A conditional distribution turns each count in the table into a percent of individuals who fit a specific value of one of the variables.(means that in this case, the distribution of categories would be straight A, B+, B, etc...instead of straight A and Not Straight A)
A marginal distribution shows the totals (in counts or percents) for all the values of just one of the variables.(In this case, the categories straight A and Not Straight A are exactly marginal distribution because it only mentioned one term--straight A, and its goal is only to determine whether or not students are straight A instead of trying to know how many students are B+, etc...)
2.Based on these conditional distributions, what can we say about the association between student level and straight A status?
A.Graduate students were more likely to have straight A's than undergraduate students.
B.Straight A students were more likely to be graduate students than undergraduate students.
These two options(sentences) contain different subject, option A's subject is graduate student, while the subject of option B is straight A student.

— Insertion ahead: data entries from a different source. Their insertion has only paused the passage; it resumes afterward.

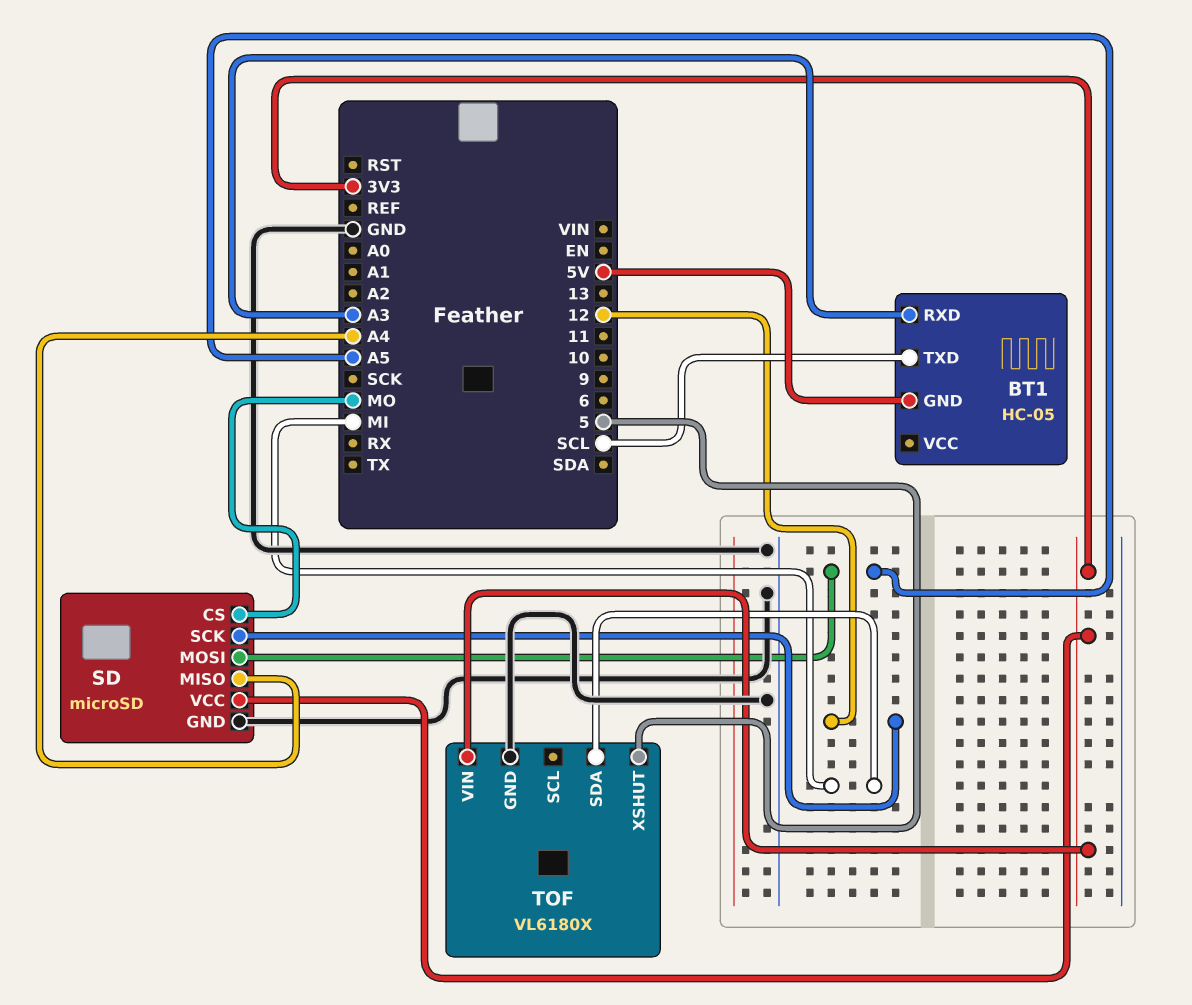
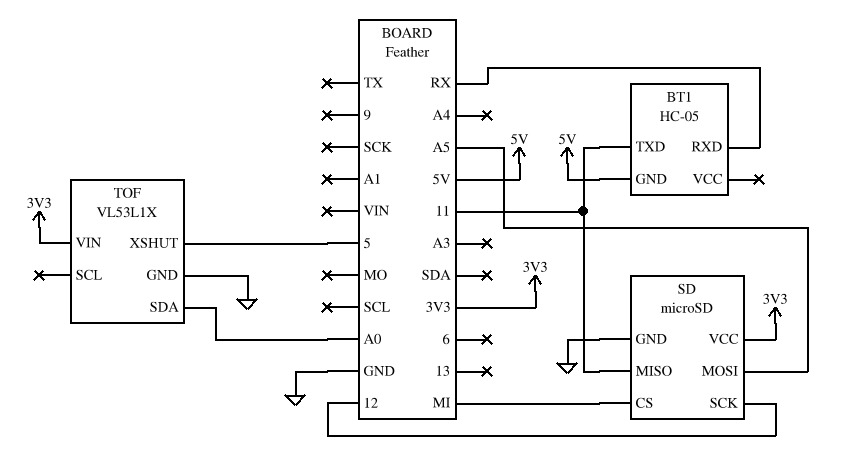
BT1 pin RXD: A3 -> RX
BT1 pin TXD: SCL -> 11
SD pin CS: MO -> MI
SD pin MISO: A4 -> 11
TOF: VL6180X -> VL53L1X
TOF pin SDA: MI -> A0

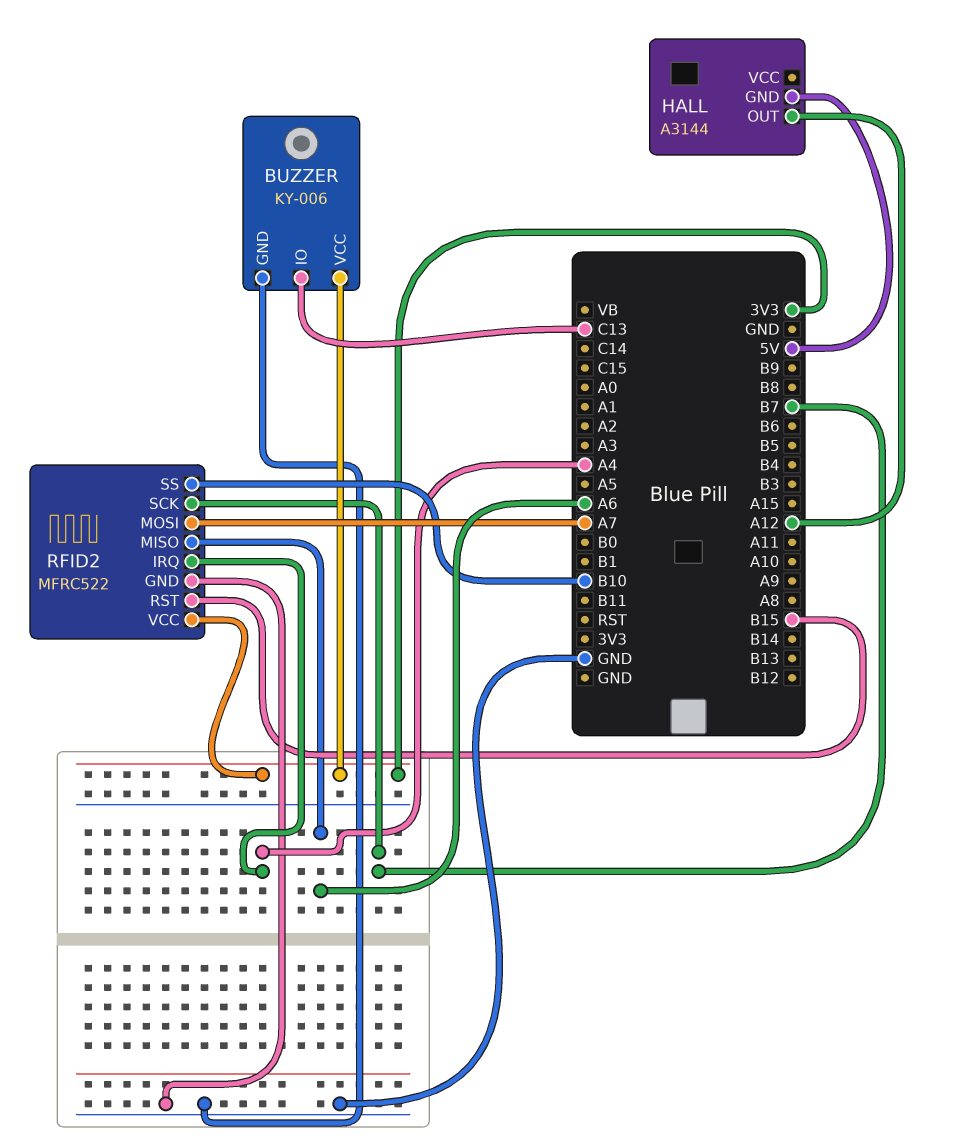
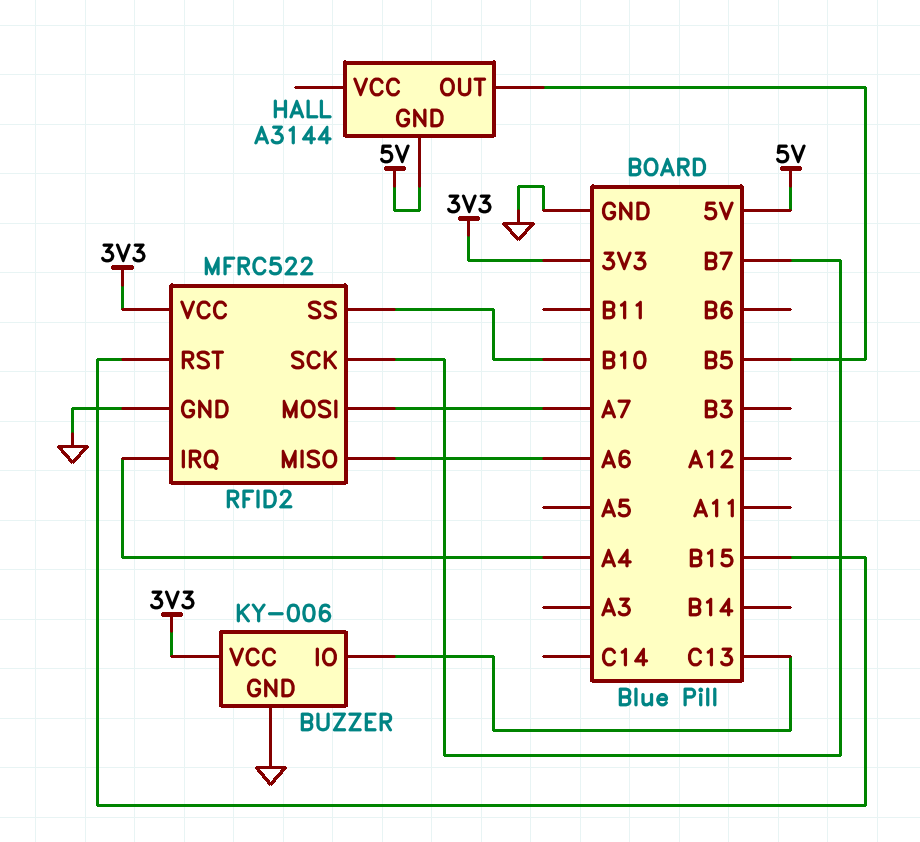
HALL pin OUT: A12 -> B5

The subject of the sentence always determine which row or column we should look at. What we need to do, is to look at the row or column these to subjects are at. Let's look at option A, whose subject is graduate students. Since the term"graduate" is at column two, so this determine that we should look at column two. From column two, we can know that among 500 graduate student, 60 of them get straight A, which means the percentage of straight A students among graduate students is 12%. Option A's goal is to compare the number of graduate and undergraduate students who get straight A. Use the same method, we can know that the percentage of straight A students among undergraduate students is 6%. Therefore, the statement "Graduate students were more likely to have straight A's than undergraduate students."
Use the same method to deal with option B. Since the subject of it is straight A students, this directly determine that we need to look at row one. Among 300 students who got straight A, there are 60 graduate students and 240 undergraduate students, so it's clearly that Straight A students were more likely to be undergraduate students than graduate students, which means option B is false.

2016年10月22日星期六
Gathering data--Experiment
Observational studies and experiments
In an observational study, we measure or survey members of a sample without trying to affect them. For example, A study took random sample of adults and asked them about their bedtime habits. The data showed that people who drank a cup of tea before bedtime were more likely to go to sleep earlier than those who didn't drink tea. This is an observational study. Generally, people can't draw conclusions only through an observational study, like we can't say for sure that tea is the factor that cause the sleeping time to change, it might be the food people eat or something else that cause the differences. In a word, an observational study does not prove a hypothesis.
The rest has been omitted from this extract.